NBFCs offering higher FD rates than banks: Should you invest?
Don’t just get swayed by high interest rates being offered by NBFCs on fixed deposits, look at the credit rating and the news flow around the company to assess how stable the company is
Bajaj Finance Ltd revised its fixed deposit rates twice in October for its new FD customers, from 8.40% to 8.50% and then to 8.75%. Other non-banking finance companies (NBFCs), including PNB Housing Finance, Mahindra Finance, Shriram Transport Finance and LIC Housing Finance, also raised their FD rates in October and November. In comparison, the largest bank in the country, State Bank of India, is offering an interest rate of 6.85% on its 5-year FD.
With the Reserve Bank of India (RBI) raising the repo rate by 25 basis points (bps) each in two of its last three monetary policy reviews, the benchmark repo rate has gone up by 50 bps since the interest rate cycle turned. As a result, many banks hiked their deposit rates and NBFCs followed suit.

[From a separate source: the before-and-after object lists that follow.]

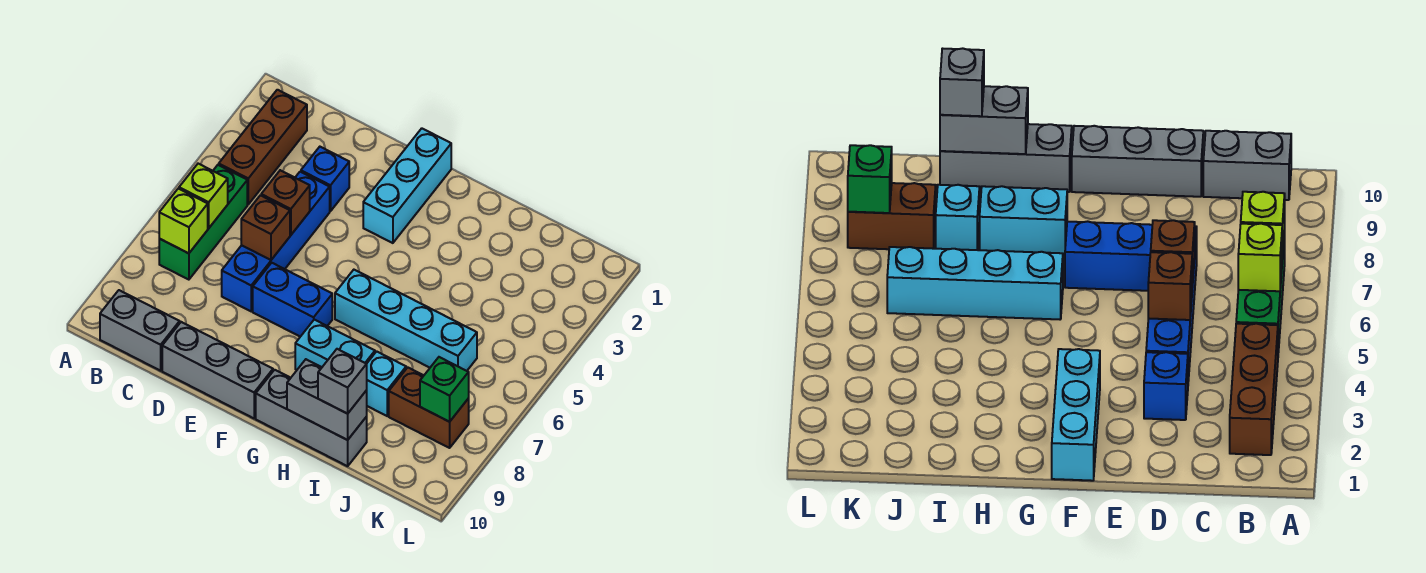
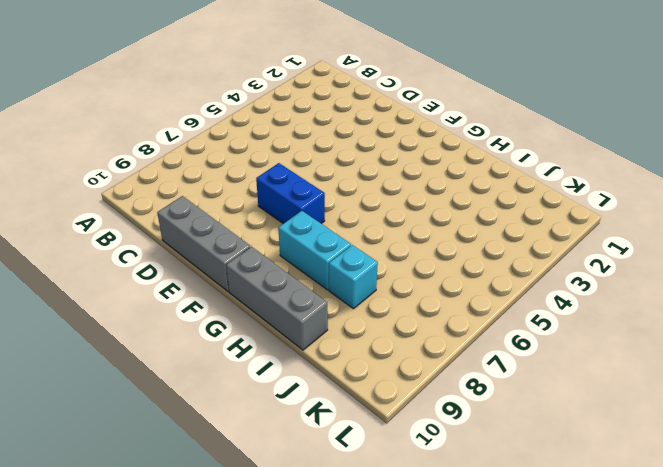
none -> brown brick B2:B4 level 1
none -> green brick B5:B7 level 1
none -> grey brick B10:C10 level 1

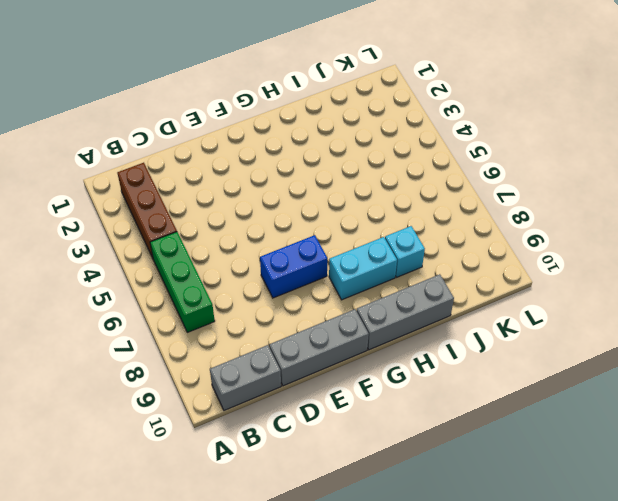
none -> blue brick D3 level 1
none -> blue brick D4:D7 level 1
none -> cyan brick F1:F3 level 1

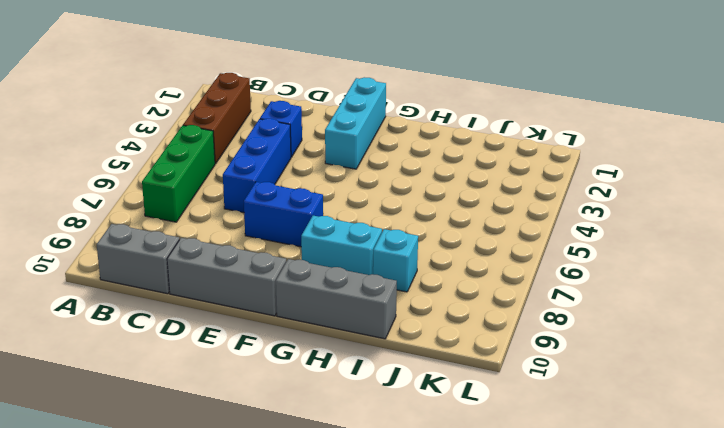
blue brick D4:D6 level 1 -> blue brick D4:D7 level 1
none -> cyan brick G6:J6 level 1
none -> brown brick J8:K8 level 1
none -> lime brick B6 level 2

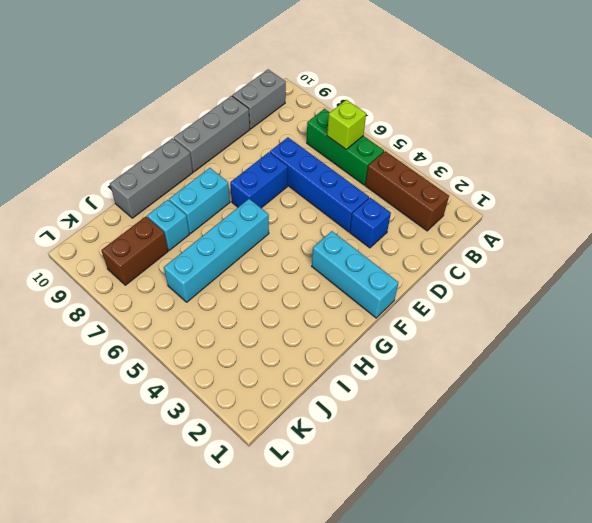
none -> lime brick B7 level 2
none -> brown brick D5 level 2
none -> brown brick D6 level 2

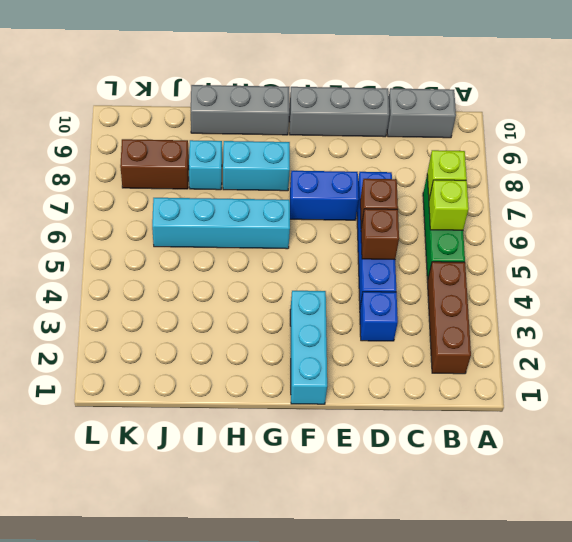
none -> grey brick H10:I10 level 2
none -> green brick K8 level 2
none -> grey brick I10 level 3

With higher rates, FDs from NBFCs might appear more attractive to you, but do your due diligence to ensure your deposit remains safe.
Retail deposits and NBFCs
Retail deposits only make about 10-15% of NBFCs’ total funding requirement; 40-50% of the funding comes from banks, and the rest from debt capital markets. The cost of funds, or the interest paid on borrowed funds, for NBFCs is usually lower when they borrow from banks and debt capital markets compared to public deposits. “But they continue to have 10-15% of their funding from deposits to keep their customers engaged and funding diversification,” said Jindal Haria, associate director (bank), India Ratings and Research Pvt. Ltd. Not all NBFCs are allowed to take deposits from retail investors.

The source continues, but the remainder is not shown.